Однако, как всегда и бывает, радостное изумление помогло мне совладать со страхом. Пучина являла собой загадку, достойную внимания величайших исследователей. Глубоко внизу, под облаками, лежал таинственный мир, к которому вела каменная лестница. Я надеялся отыскать там людей, изображения которых мне так и не встретились на фресках коридора, хотя на них выписаны были величественные города и цветущие долины низинного мира. Разыгравшееся воображение манило к грандиозным руинам, которые, должно быть, поджидали меня у конца лестницы.
Страхи мои относились скорее к прошлому, нежели к будущему. Весь ужас моего положения – один, простертый на полу подземного коридора, полного мертвых рептилий и допотопных фресок, заплутавший в недрах планеты, наткнувшийся случайно на мерцающую бездну, – не шел ни в какое сравнение с леденящим душу трепетом, который охватывал меня, стоило мне взглянуть в бездонный провал. Со всех сторон меня окружала немыслимая древность; возраст каменных алтарей и прочих предметов попросту не поддавался исчислению, а на части стенных фресок изображены были давно исчезнувшие из человеческой памяти океаны и континенты – лишь изредка мне на глаза попадались смутно знакомые очертания. Теперь уже никто не расскажет, что случилось с пришедшей в упадок расой ненавистников смерти с той поры, как была написана последняя картина в коридоре. Да, прежде эти пещеры и переливчатая бездна исполнены были жизни, а ныне я оказался наедине с пережившими века реликвиями, что несли на протяжении тысячелетий неусыпный и никому не нужный дозор.
Внезапно на меня в очередной раз обрушился страх – признаться, он и не отпускал меня с того самого мгновения, когда я впервые узрел мертвую долину и залитый лунным светом безымянный город. Пересилив усталость, я кое-как сел и уставился на черный проход, что выводил к вертикальному колодцу с зарубками для рук и ног. Я испытывал чувство, которое было сродни тому, что гнало меня под вечер прочь из развалин безымянного города, – необъяснимое, сосущее чувство. В следующий же миг я был буквально потрясен звуком, что нарушил могильную тишину подземного царства. Это был низкий и протяжный стон, какой, верно, издают проклятые духи, и исходил он оттуда, куда был устремлен мой взгляд. Он становился все громче, под сводом коридора загудело эхо, и я ощутил нарастающий напор холодного воздуха, который проникал сюда откуда-то сверху. Дуновение ветра благотворно повлияло на мое сознание, восстановив способность мыслить ясно и здраво, и я сразу же вспомнил те порывы, которые на рассвете и на закате взметали песок над руинами города; один из них привел меня ко входу в подземелье. Я посмотрел на часы и увидел, что приближается рассвет, а потому постарался вжаться в стену, чтобы ветер, который возвращался домой с ночной прогулки, не увлек меня за собой. Мой страх улегся, ибо природный феномен вряд ли имел что-либо общее с занимавшей меня загадкой.

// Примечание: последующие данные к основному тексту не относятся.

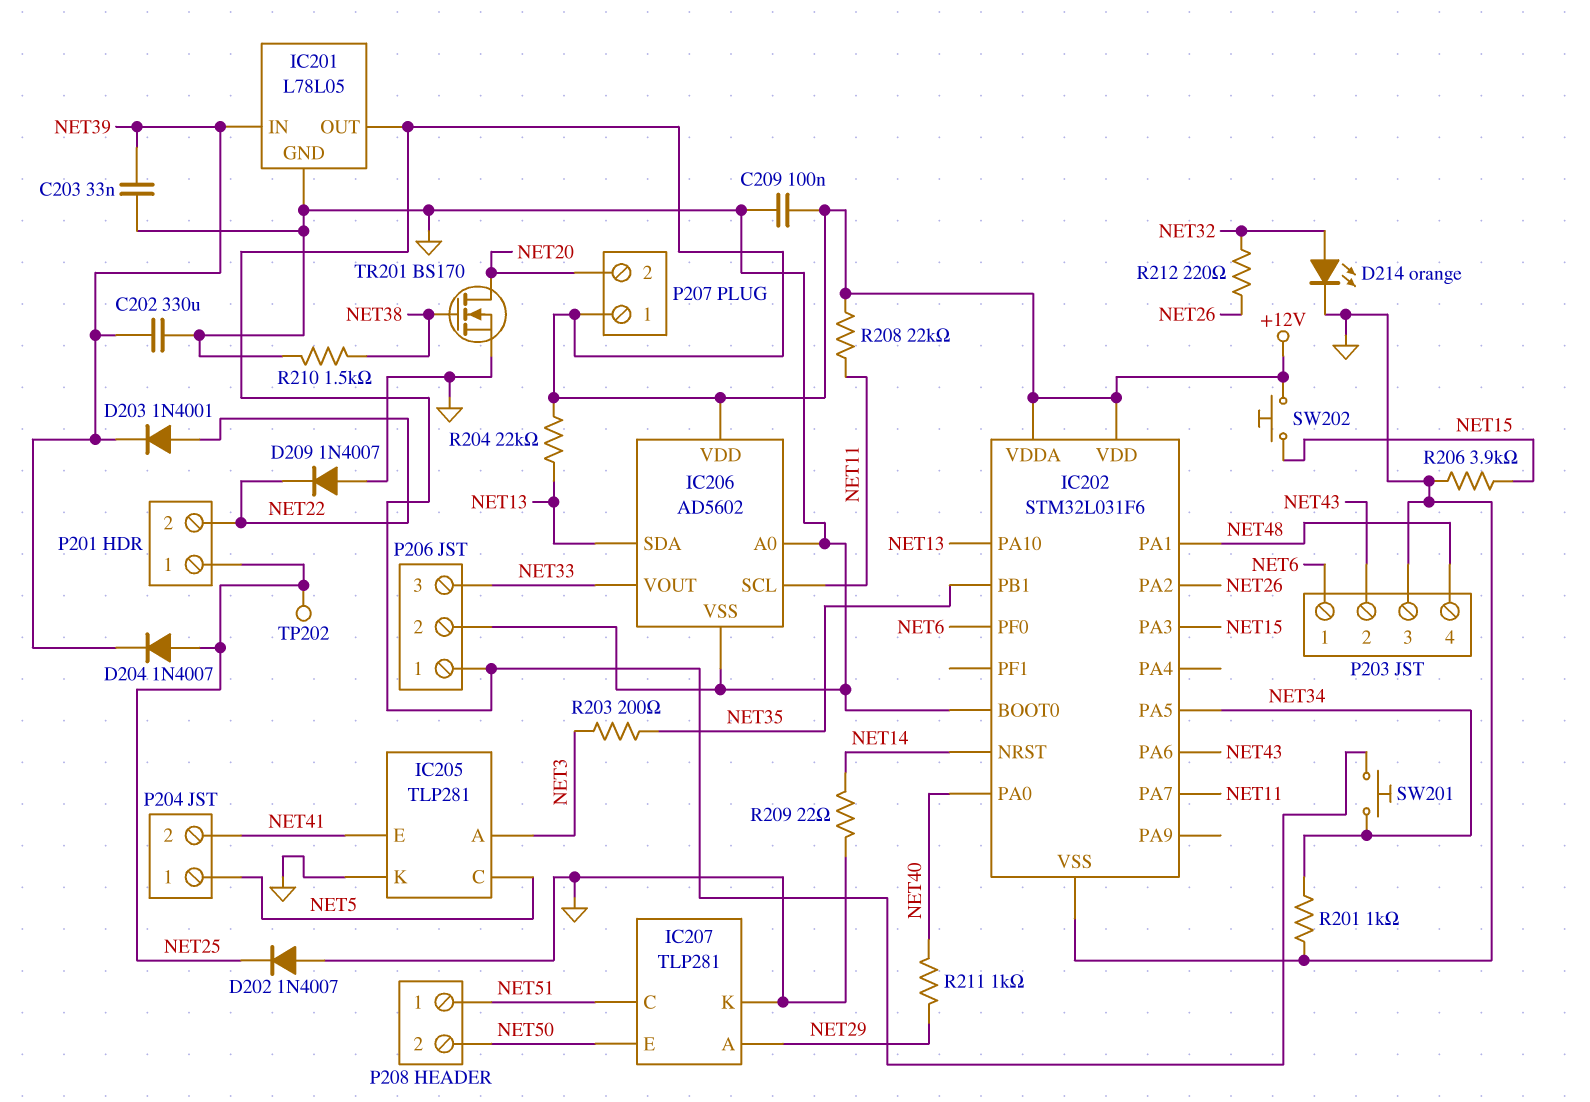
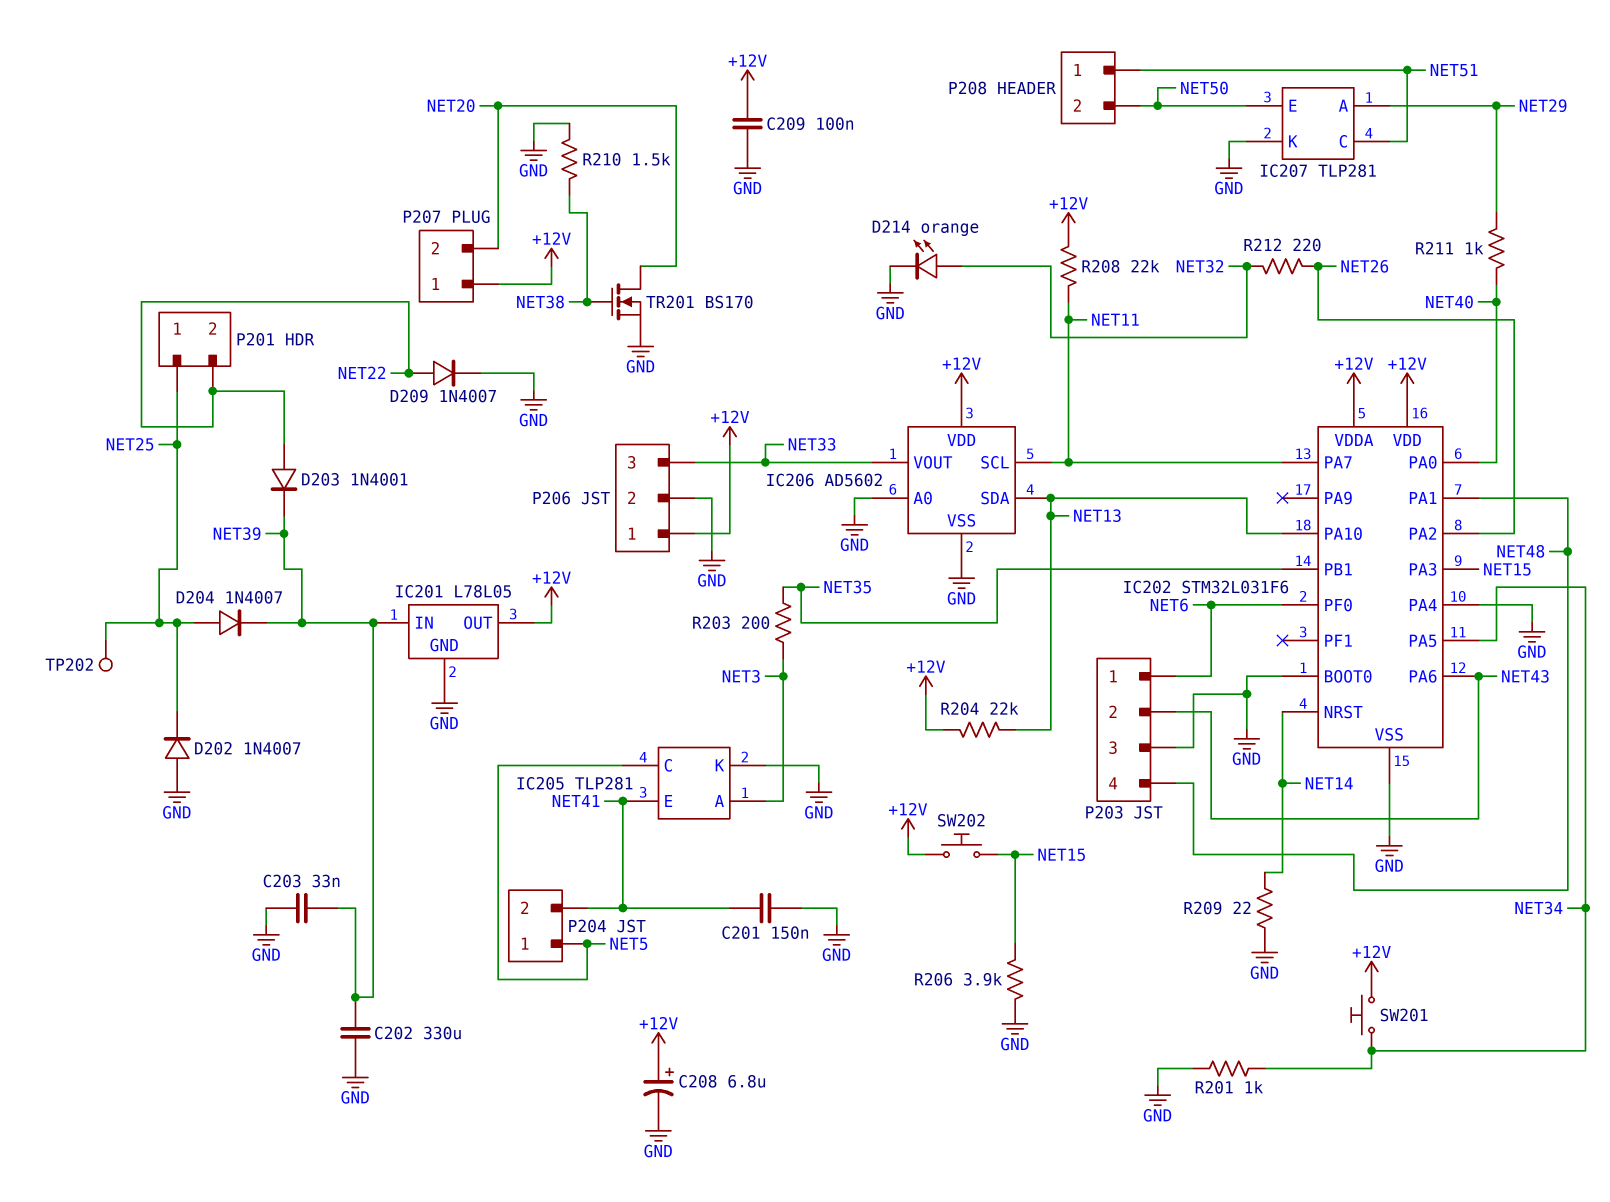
C201: none -> 150nF (GND, NET41)
C208: none -> 6.8uF (plus +12V, minus GND)
D209: diode 1N4007 (A GND, K NET22) -> diode 1N4007 (A NET22, K GND)
IC202 pin PA4: none -> GND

Ветер задувал все сильнее, с воем отыскивая дорогу в низинный мир. Я вцепился в камень, опасаясь, что неудержимый поток воздуха швырнет меня в сверкающую бездну. По правде сказать, я никак не ожидал от ветра подобной ярости; чувствуя, что меня таки волочет к пропасти, я рисовал себе свое будущее в самых мрачных тонах. Злобствование вихря пробудило уснувшие было фантазии: я вновь принялся сравнивать себя с единственным человеком, побывавшим здесь раньше моего – с тем несчастным разорванным на куски дикарем, – ибо мне чудилось, я улавливаю в неистовстве ветра некое мстительное исступление; впрочем, в его буйстве ощущалось – до известной степени – осознание собственного бессилия. Кажется, в конце концов я закричал и был на грани безумия, но если и так, мои вопли заглушили душераздирающие стоны невидимых призраков, что мчались по коридору на крыльях вихря. Я попробовал ползти обратно, но скоро убедился в бесплодности своих усилий. Меня влекло к краю пропасти. Должно быть, рассудок мой не выдержал, ибо я начал бормотать себе под нос тот стих безумного араба Абдулы Альхазреда, который он сложил, грезя о безымянном городе:
Чему не страшен тлен, то не мертво.
Смерть ожидает смерть, верней всего.
Лишь мрачные боги пустыни знают, что произошло на самом деле, что было со мной в темноте и кто вернул меня к жизни, до конца которой мне суждено содрогаться от воспоминаний, подступающих ко мне с первыми завываниями ночного ветра. Оно было чудовищным в своей громадности, это существо, настолько невообразимое, что верить в него можно только в те жуткие предрассветные часы, когда, как ни старайся, все равно не удается заснуть.